The world's leading maker of smartphones, memory chips and televisions outlined its strategy on Wednesday at a rare meeting with analysts designed to reassure investors that it is listening to complaints about low returns and poor use of capital.

But shareholders appeared unconvinced as they drove the stock 2.3 percent lower in a flat wider market. Samsung trades at seven times projected earnings, while Apple trades at a premium of 12.

"Investors had expected a bag of presents from today's meeting, but its dividend payout plan is disappointing," said Kim Sung-soo, a fund manager at LS Asset Management.

The second analyst meeting of its kind in eight years came after a string of record quarterly profits, which have fed cash pile totalling $50 billion as of September. But the bumper earnings failed to arrest a 4.7 percent slide in the share price so far this year.

Shareholder returns are at their lowest in five years, with investors getting just 5.1 percent of profit in 2012 compared with a 15.8 percent total shareholder return in 2007 when Samsung last bought back shares in the market.

He said the South Korean giant would modify its dividend strategy based on a target yield. It also flagged a more flexible approach to shareholder returns by vowing to review them every three years to ensure they reflected changes in business conditions.

Rather than specify a longer-term target dividend yield, he said the 2013 payout would be around 1 percent of the share price compared with 0.5 percent last year, a level that fuelled investors' complaints that the company was hoarding cash at their expense.

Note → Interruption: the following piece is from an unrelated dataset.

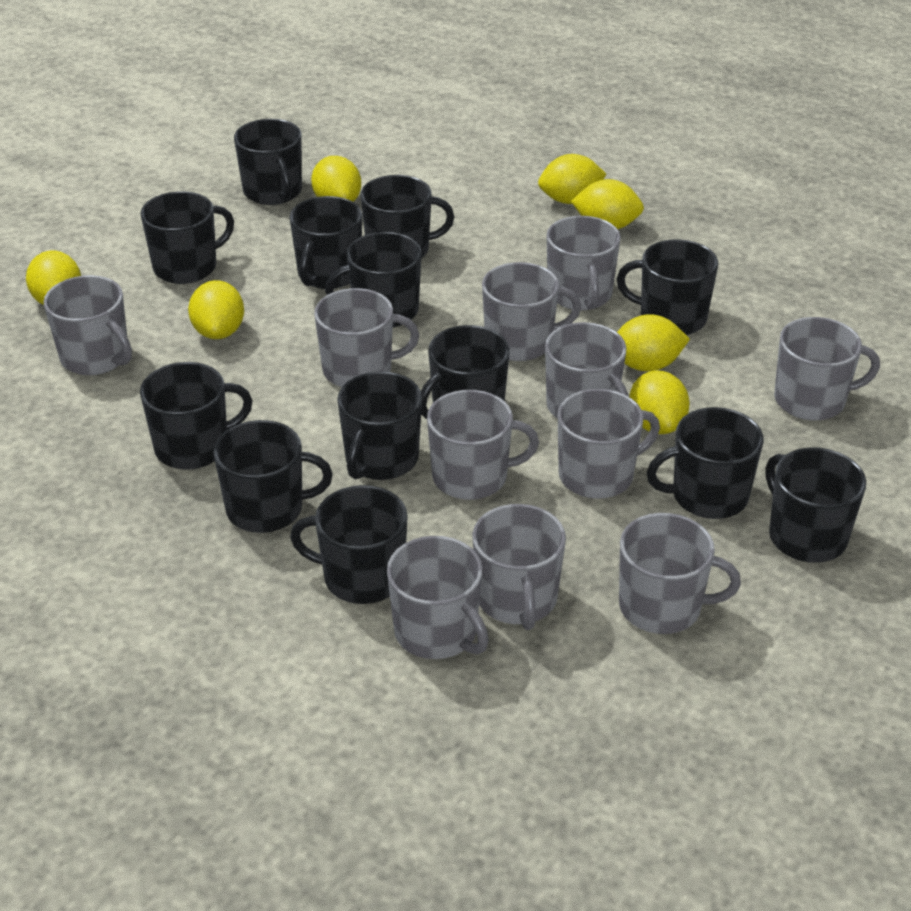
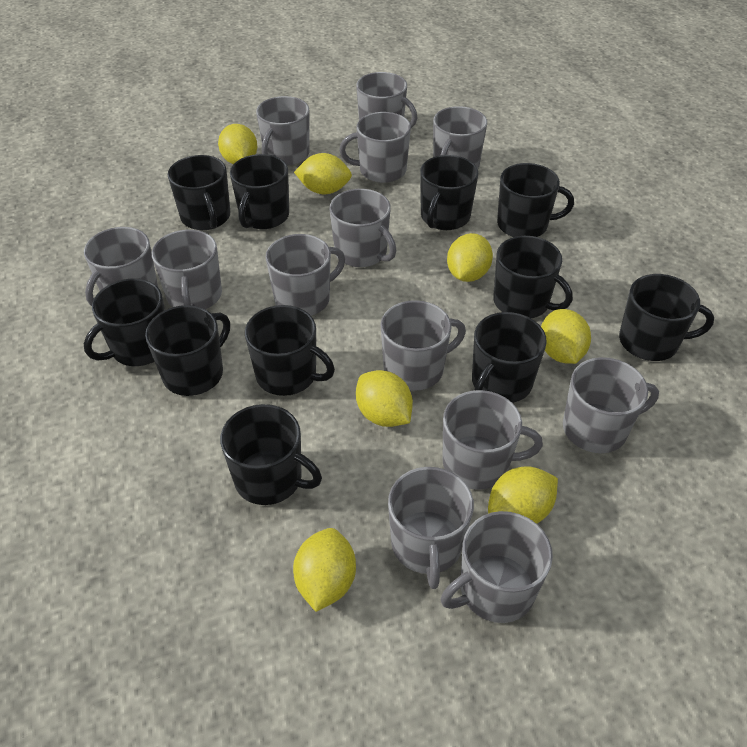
black mug: 13 -> 11
grey mug: 11 -> 13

Lee said the $50 billion war chest was being prepared for "significant investment" in strategic technologies, mergers or acquisitions, suggesting the company could loosen its purse strings as it chases the next big thing in mobile technology.

Its shares are poised to post their first annual decline in five years.


Faced with slowing growth in the market for its top-selling Galaxy range of high-end smartphones, Samsung said it would target the tablet segment where Apple's iPads dominate.

The mobile business brings in two-thirds of Samsung's total profit, and Shin said the $228 billion company would continue to invest heavily in marketing to create "buzz" and boost sales of its latest gadgets.

Samsung, whose smartphone market share rose to a record 35.2 percent in July-September versus Apple's 13.4 percent, remains a second player in the tablet market. It had 20.4 percent of the tablet business in the third quarter versus Apple's 29.6 percent, according to researcher IDC.

Shin said Samsung would expand its mobile "experience shops", hold more global events like the launch of its Galaxy S4 smartphone at Manhattan's iconic Radio City Music Hall in March, and try out new marketing formats such as collaboration with fashion shows.

Assuming conservatively that Samsung will keep its marketing budget stable at last year's 6.5 percent of sales, outlays are expected to increase 16 percent to a staggering $14.2 billion this year, on par with its R&D spending.

CFO Lee estimated R&D spending would be around $14 billion.